ETF and broad market commentary:

Stocks posted mixed results yesterday as trade quickened. The Nasdaq fell 0.8% yesterday and lost support of its 50-day MA. The S&P 500 also lost ground as it closed lower by 0.1%. However, the DJIA showed relative strength as the blue chip index tacked on 0.6%. The small-cap Russell 2000 and the S&P MidCap 400 rose by 0.2% and 0.1% respectively.

Market internals were mixed yesterday. Volume increased on the Nasdaq by 7.5% but fell on the NYSE by 2.6%. Advancing volume marginally outpaced declining volume on the NYSE by 1.1 to 1. However, declining volume held the upper hand on the Nasdaq by a factor of 1.3 to 1. Based on yesterday’s internals and price action, it is reasonable to conclude that the Nasdaq once again fell under distribution.

Since gapping up on April 9th, the ProShares UltraShort Oil and Gas ETF (DUG) has been consolidating in a tight flag-like formation. A volume fueled move above the five day high of $25.50 could provide a buying opportunity in DUG.

ProShares UltraShort Oil and Gas ETF (DUG)

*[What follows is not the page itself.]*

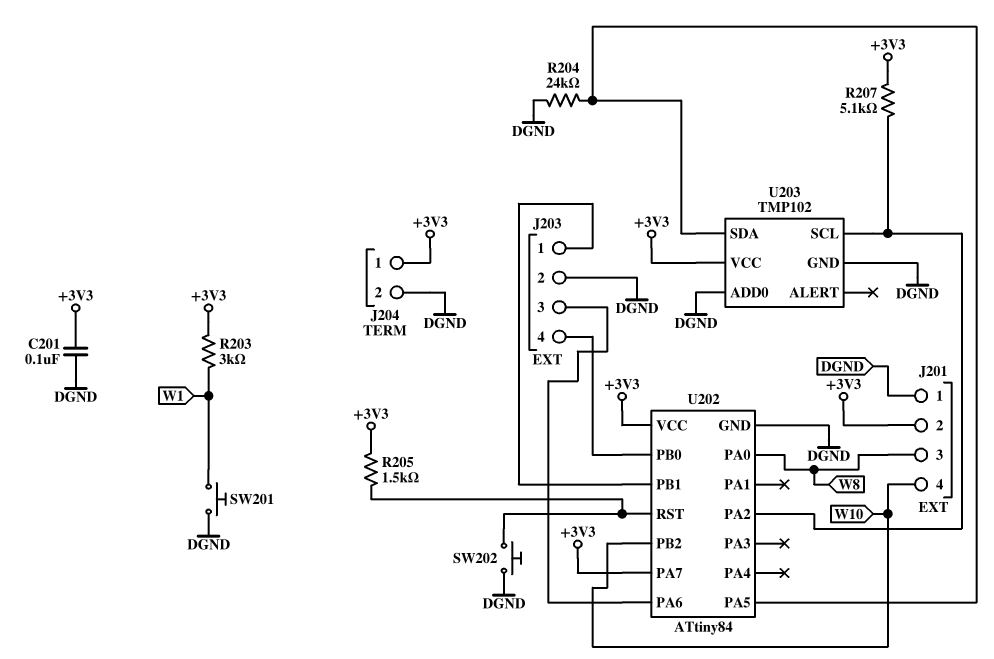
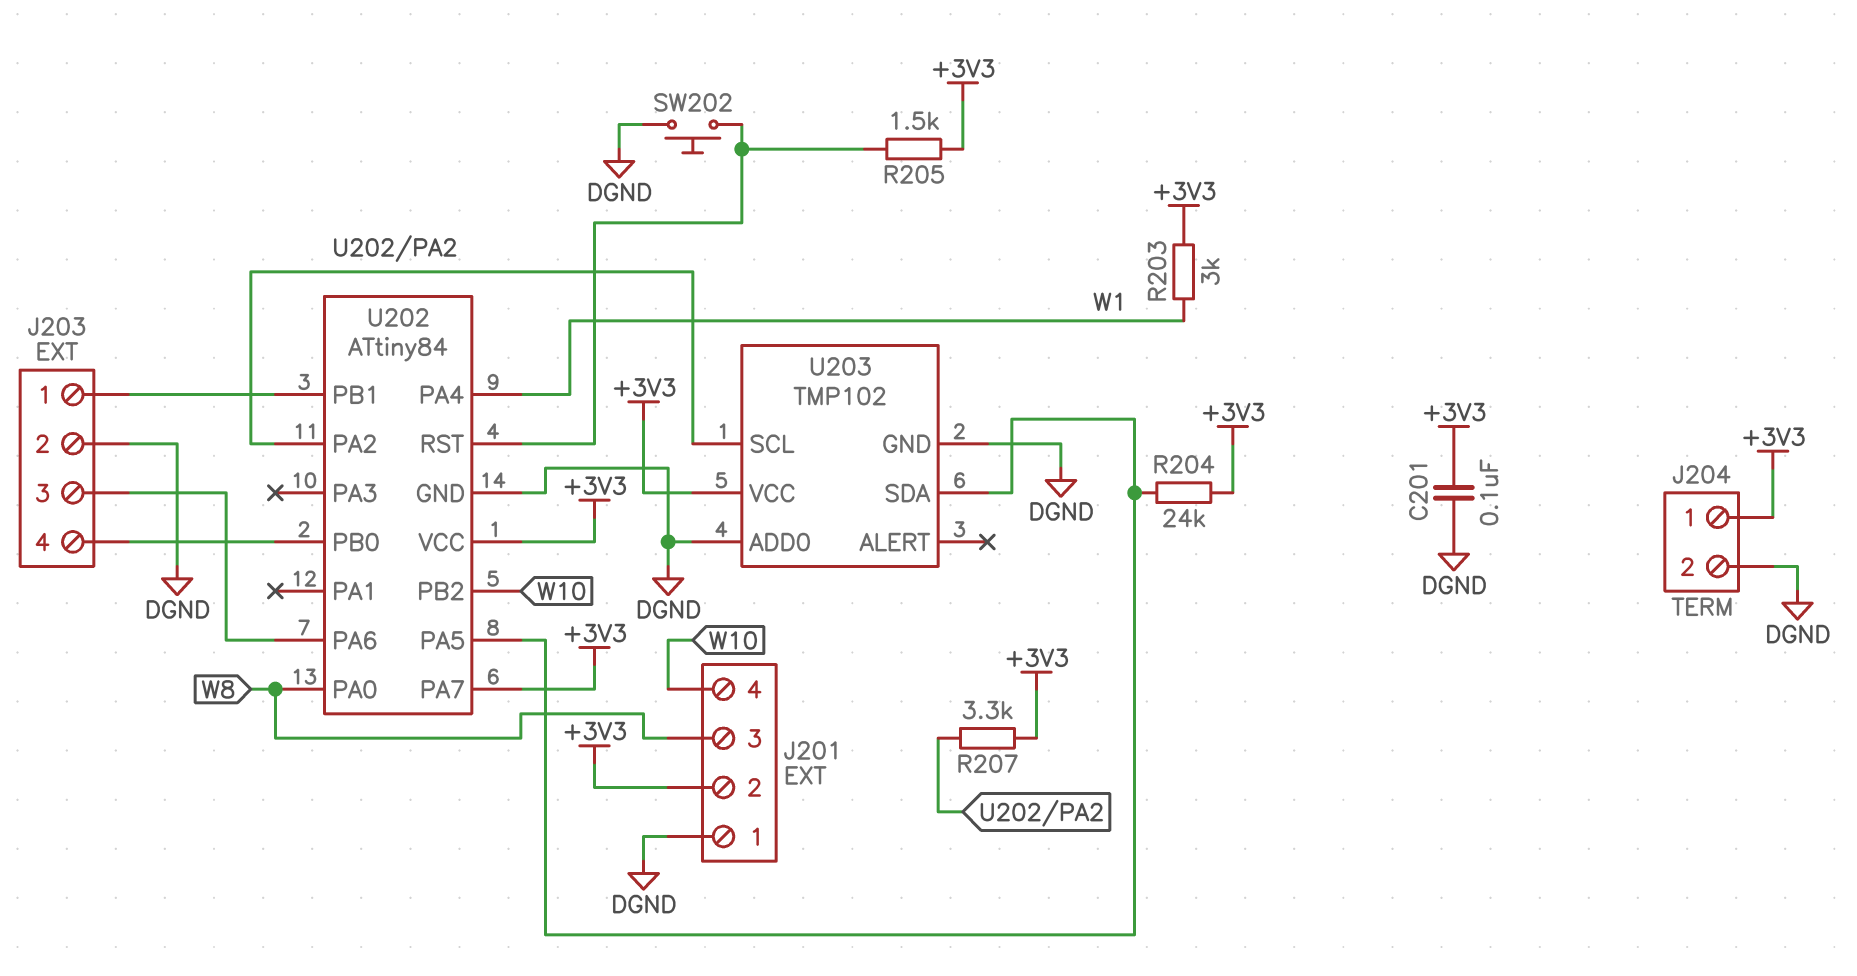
R204: 24k (DGND, U202/PA5) -> 24k (+3V3, U202/PA5)
R207: 5.1k (+3V3, U202/PA2) -> 3.3k (+3V3, U202/PA2)
SW201: button (DGND, W1) -> none
U202 pin PA4: none -> W1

During the recent round of selling, the iShares MSCI Malaysia ETF (EWM) has shown relative strength as it has held support at its 20-day and 50-day moving averages. Although EWM could offer a buy entry above yesterday’s high of $14.65, a more favorable setup would involve EWM establishing a “higher-low” before continuing any possible move higher.

US Telecom ETF (IYZ)

The market continues to struggle. Yesterday, the Nasdaq joined the other major indices as it closed below its 50-day moving average. Although the market continues to see selling pressure, we remain in a trading range. Still, we need to hold the current levels or the current pullback could lead to a much larger correction.

stock commentary:

If the majority of bullish chart patterns hold up over the next week or two, then we will have to assume the market is in a normal correction and the next significant move will be to the upside. While we wait for conditions to settle down we’d like to see stocks act like VVUS or FTNT (tight range at the highs) rather than HALO or MOH, which have blown up below the 50-day MA. While there are a few stocks that are ready to emerge from valid basing patterns, most stocks need several weeks of consolidation to produce low-risk buy setups.

Stocks we are watching: MDVN, VVUS, HSTM, TISA, CPWM, STX, FIRE, PII, LVS, TYL, CRI, WFM, PNRA, TDG, FTNT, RAX, QCOR, ARAY, DLPH, RNDY, LNKD.

MDVN has held up well and is a potential buy entry over the two-day high above 75.20. This is not an official setup. We will promptly send an intraday alert if any action is taken.